Every branch of the United States Military has its own traditions. For the US Navy, Manning the Rail is an old practice that has gained special meaning at Pearl Harbor. While it may not be a phrase you hear often, if at all, in everyday life, when you’re visiting Pearl Harbor, it’s possible that you might even see the tradition in action.

Origin of the Tradition

Manning the Yards in honor of Hawaii's Queen Kapi'olani and Princess Lili'uokalani as they board City of Rome, 1887

Manning the Yards in honor of Hawaii’s Queen Kapiolani and Princess Liliuokalani as they board City of Rome en route to London, 1887

As with most traditions, Manning the Rail has roots that date back to long before the American battleships of the Pacific Fleet were attacked by Japanese fighters and bombers on December 7, 1941. It started with the tradition of Manning the Yards, and was practiced by navies centuries ago. On a sailing ship, her crew would render honors by standing on the vessel’s yards, or the arms on the masts that hold the sails, when returning to port.

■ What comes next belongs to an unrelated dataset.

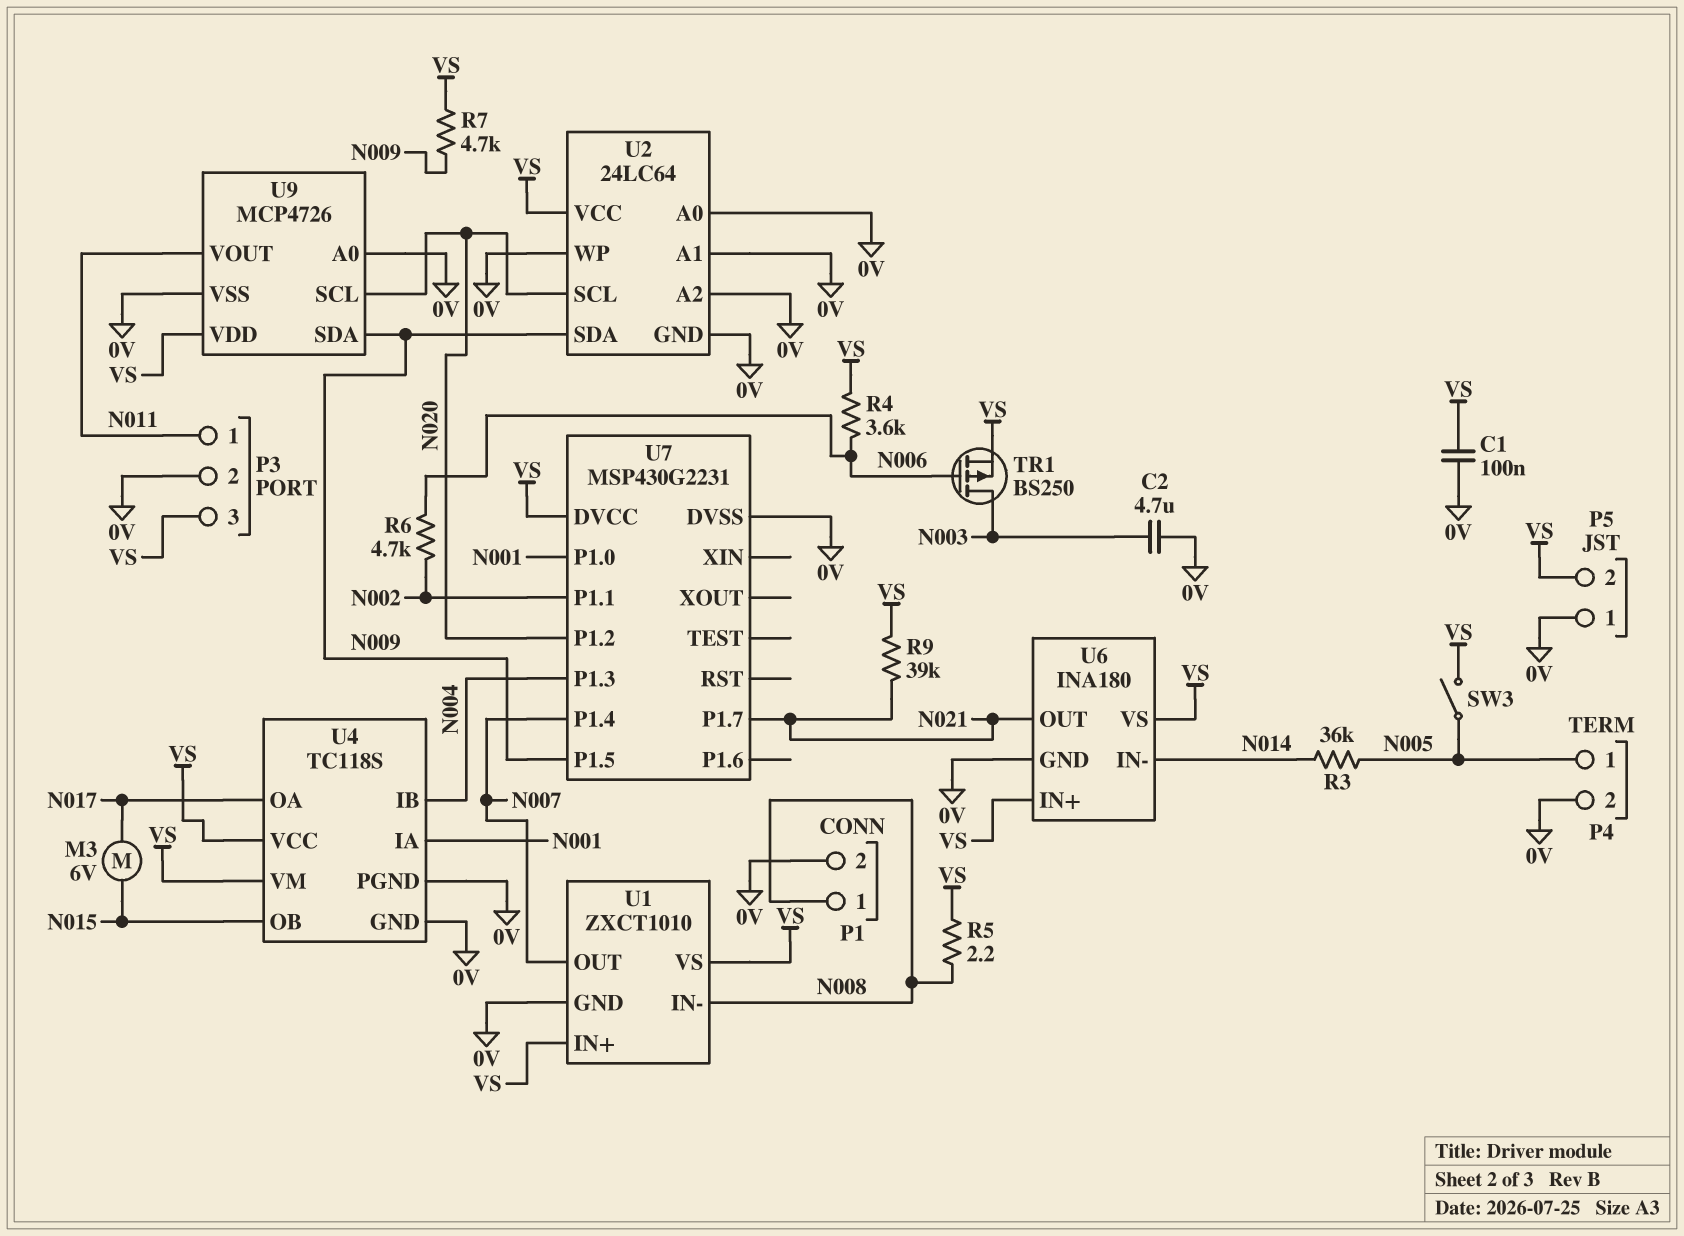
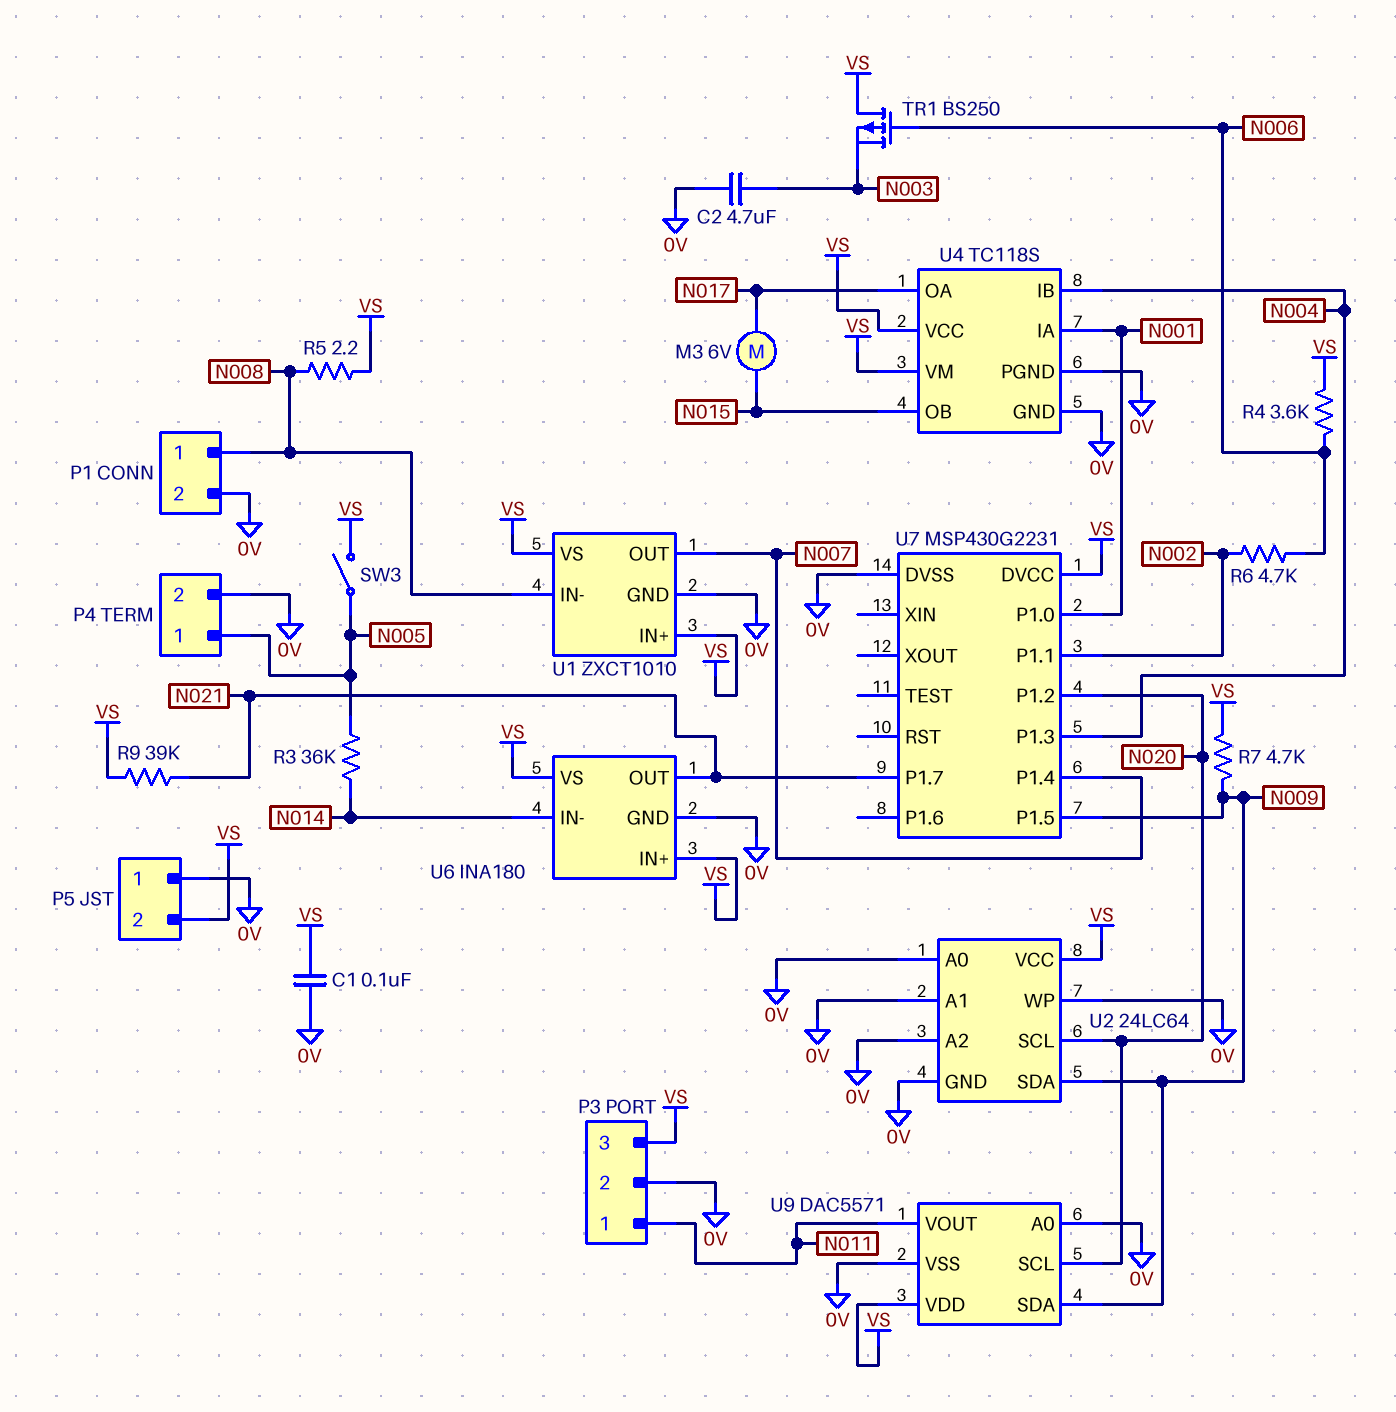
TR1: PMOS BS250 (G N006, D N003, S VS) -> PMOS BS250 (G N006, D VS, S N003)
U9: MCP4726 -> DAC5571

The act had sailors evenly spaced and facing in a specific direction. Often, they were facing a distinguished individual. When the person was in range, the sailors would let out three cheers in their honor. Manning the Yard was often a way for the sailors to welcome and honor an arriving individual.

The Tradition Evolves

Much has changed since the days of sailing vessels, and so Manning the Yards had to evolve as well. That’s how Manning the Rail came about. It’s the same concept, but instead of standing atop the yards, sailors line up along the rails and superstructure of the ship. Just as they did on the yards, while manning the rail, sailors let out a cheer for their guest. Typically, the act is reserved for the President of the United States, heads of state of foreign nations, and members of a reigning royal family. When a ship is simply leaving or entering port, sailors take part in the less formal At Quarters.

Manning the Rail at Pearl Harbor

Chinese Sailors manning the rails aboard the destroyer Qingdao (DDG 113) as they arrive in Pearl Harbor

Chinese Sailors manning the rail aboard the destroyer Qingdao as they arrive in Pearl Harbor

The tradition of Manning the Rail has evolved to include another special circumstance. As vessels pass by the USS Arizona Memorial in Pearl Harbor, sailors stand along the rails and superstructure and render honor to the sunken vessel resting beneath the memorial. The act of Manning the Rail while passing the USS Arizona Memorial is performed by ships of the US Navy, Coast Guard, and Merchant Marines. Even foreign vessels arriving in Pearl Harbor for military exercises have participated in Manning the Rail.

USS Arizona (BB-39) is memorialized at Pearl Harbor as one of the most tragic losses of December 7, 1941. She lost 1,177 crewmen, accounting for nearly half the death toll of the attack on Pearl Harbor.